Gli americani a loro volta, che pure sono ricchi di merci e di capitali, rifiutano di effettuare investimenti nei paesi europei, tutti in pesanti difficoltà economiche e sociali. 

Gli Stati Uniti rifiutano di fare tutti questi investimenti prima di aver ottenuto la restituzione dei grossi prestiti fatti durante la guerra.
Il sistema economico mondiale non funziona più perché, diversamente dalla Gran Bretagna che ne era stata al centro prima del 1914, gli Stati Uniti non avevano più bisogno del resto del mondo per capitali, per forza lavoro, per prodotti finiti: li avevano tutti al proprio interno, all'interno del continente americano e perciò gli Stati Uniti non si curavano di agire come un paese stabilizzatore degli equilibri a livello mondiale.

Un'altra causa importante della depressione economica alla fine degli anni 20 era nell'incapacità dell'economia mondiale di generare una domanda di merci sufficiente ad alimentare una espansione durevole.

Il processo di mondializzazione dell'economia si era già avviato dall'ultimo quarto del 1800 alla guerra mondiale; dal 1875 al 1914. L'integrazione dell'economia mondiale conobbe una stagnazione, un regresso negli anni tra le due guerre mondiali.

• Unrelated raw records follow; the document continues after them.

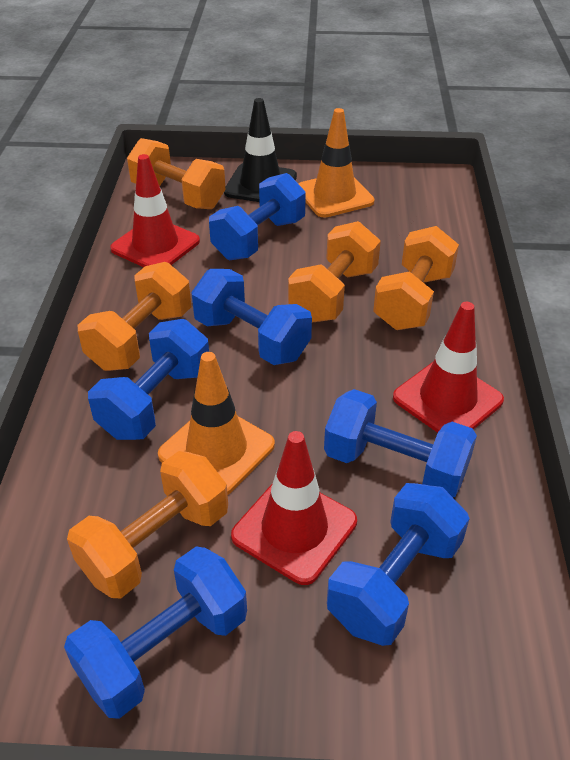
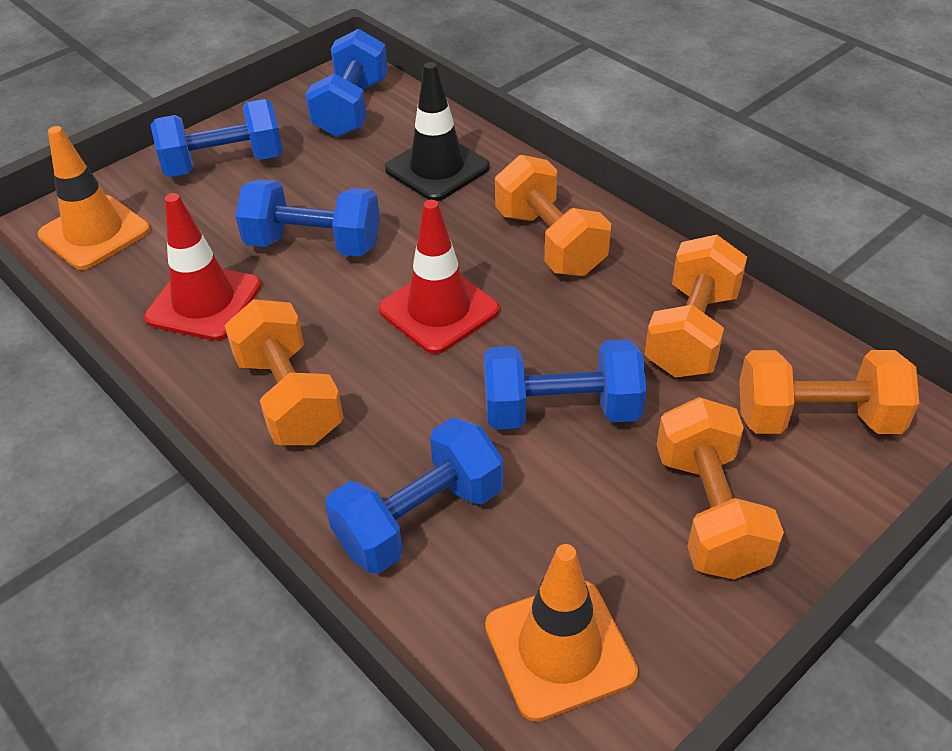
blue dumbbell: 6 -> 5
red traffic cone: 3 -> 2

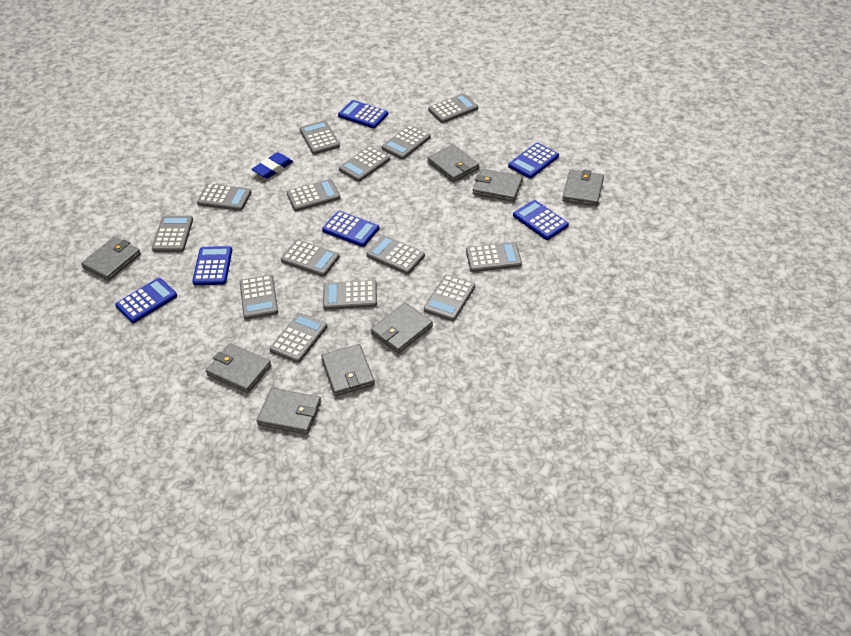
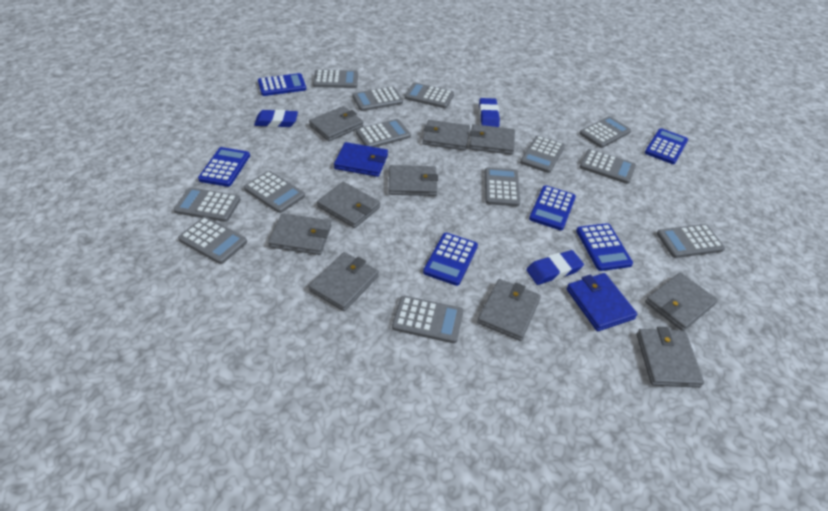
blue eraser: 1 -> 3
blue wallet: 0 -> 2
grey calculator: 14 -> 13
grey wallet: 8 -> 10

Ogni stato cercava, in questo ventennio, 1919-1939, in tutti i modi di proteggere la propria economia contro le minacce provenienti dall'esterno, cioè contro l'economia mondiale che versava in evidenti difficoltà.
I primi anni del dopoguerra furono caratterizzati nei maggiori paesi europei dal forte aumento dei prezzi e da una grossa perdita di valore delle merci, da una grossa perdita di valore delle monete in una fase caratterizzata da una crescente inflazione.
L'aumento del costo della vita produceva la rovina dei ceti a reddito fisso, gli operai e gli impiegati innanzitutto, mentre alleggeriva fortemente la posizione dei debitori e consentiva grandi occasioni di speculazioni mercantili e finanziarie: in generale sul piano sociale si indebolivano ulteriormente i ceti deboli e si rafforzavano ancora quelli più forti.
I ceti della media della piccola borghesia erano sconvolti dalla presa di coscienza del carattere precario della loro autonomia economica e del rischio di una loro proletarizzazione, discesa economica e sociale a livello dei proletari.

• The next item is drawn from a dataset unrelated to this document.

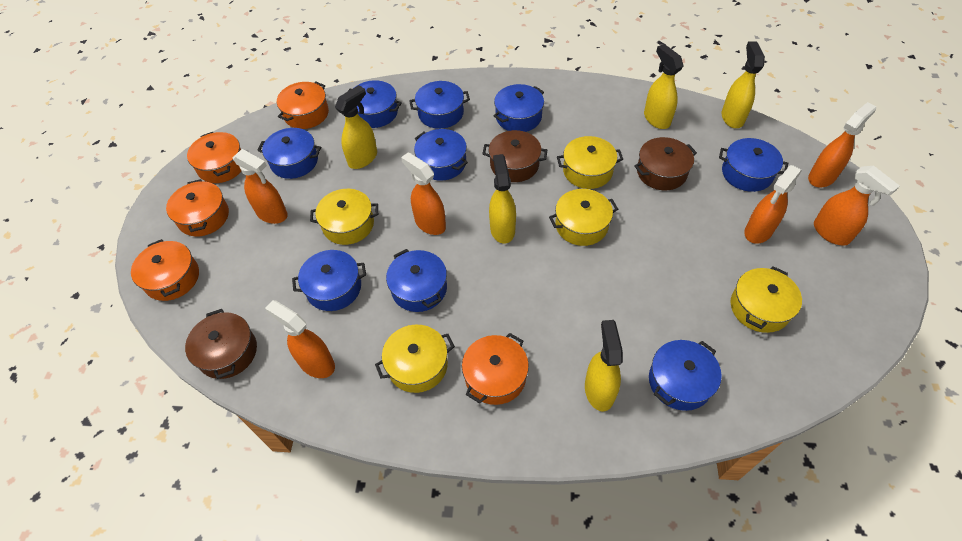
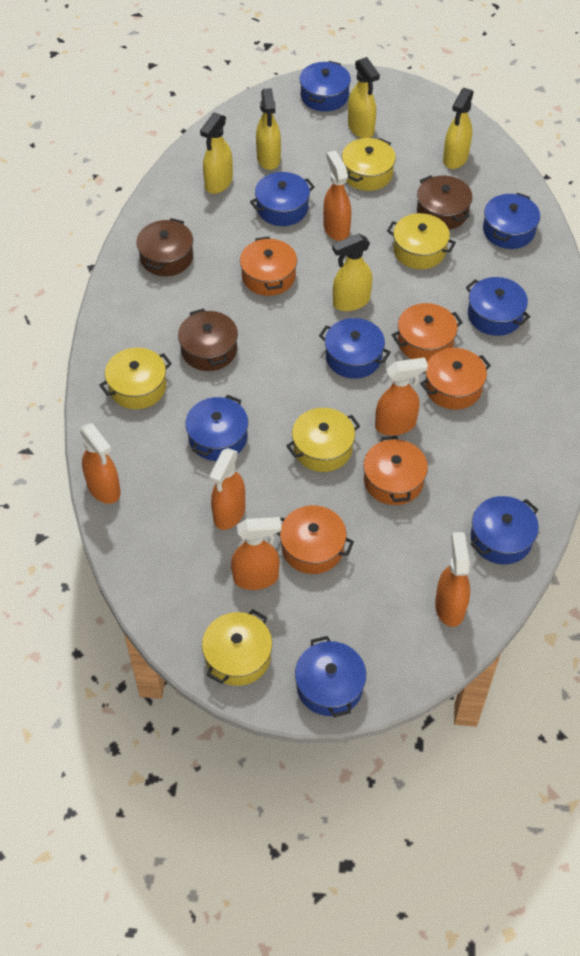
blue pot: 9 -> 8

Sul finire degli anni '20 ebbe effetti sconvolgenti nell'esperienza delle classi lavoratrici il dilagare di una disoccupazione di dimensioni inaudite, e questo divenne più che mai prima il problema massimo della convivenza sociale e della condizione civile.

Il diritto al lavoro diventava l'elemento essenziale dell'equilibrio sociale.

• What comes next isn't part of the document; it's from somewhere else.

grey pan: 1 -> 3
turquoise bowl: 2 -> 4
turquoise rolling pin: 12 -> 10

La produzione industriale della Gran Bretagna, sul totale mondiale, era scesa dal 14% del 1913 al 9,4% della fine degli anni '20; la Germania era calata dal 14,3% all'11,6%, gli Stati Uniti invece erano saliti dal 35,8% al 42,2%.



Nei grafici adesso inquadrati trovate appunto una rappresentazione della ripartizione percentuale per paese nel 1913, della produzione industriale mondiale e quindi il confronto con la situazione nel 1926-1929.


Tra il 1923 e il 1929, gli Stati Uniti conobbero un tale boom economico che sembrava destinato a protrarsi indefinitamente. Fattore essenziale del boom era l'espansione dei consumi di massa: automobili soprattutto e poi elettrodomestici, frigoriferi, lavatrici, radio, grammofoni... 
Alla lunga, il limitato potere d'acquisto delle masse rispetto ai livelli crescenti della produzione e della produttività, non poteva non farsi sentire come freno all'espansione.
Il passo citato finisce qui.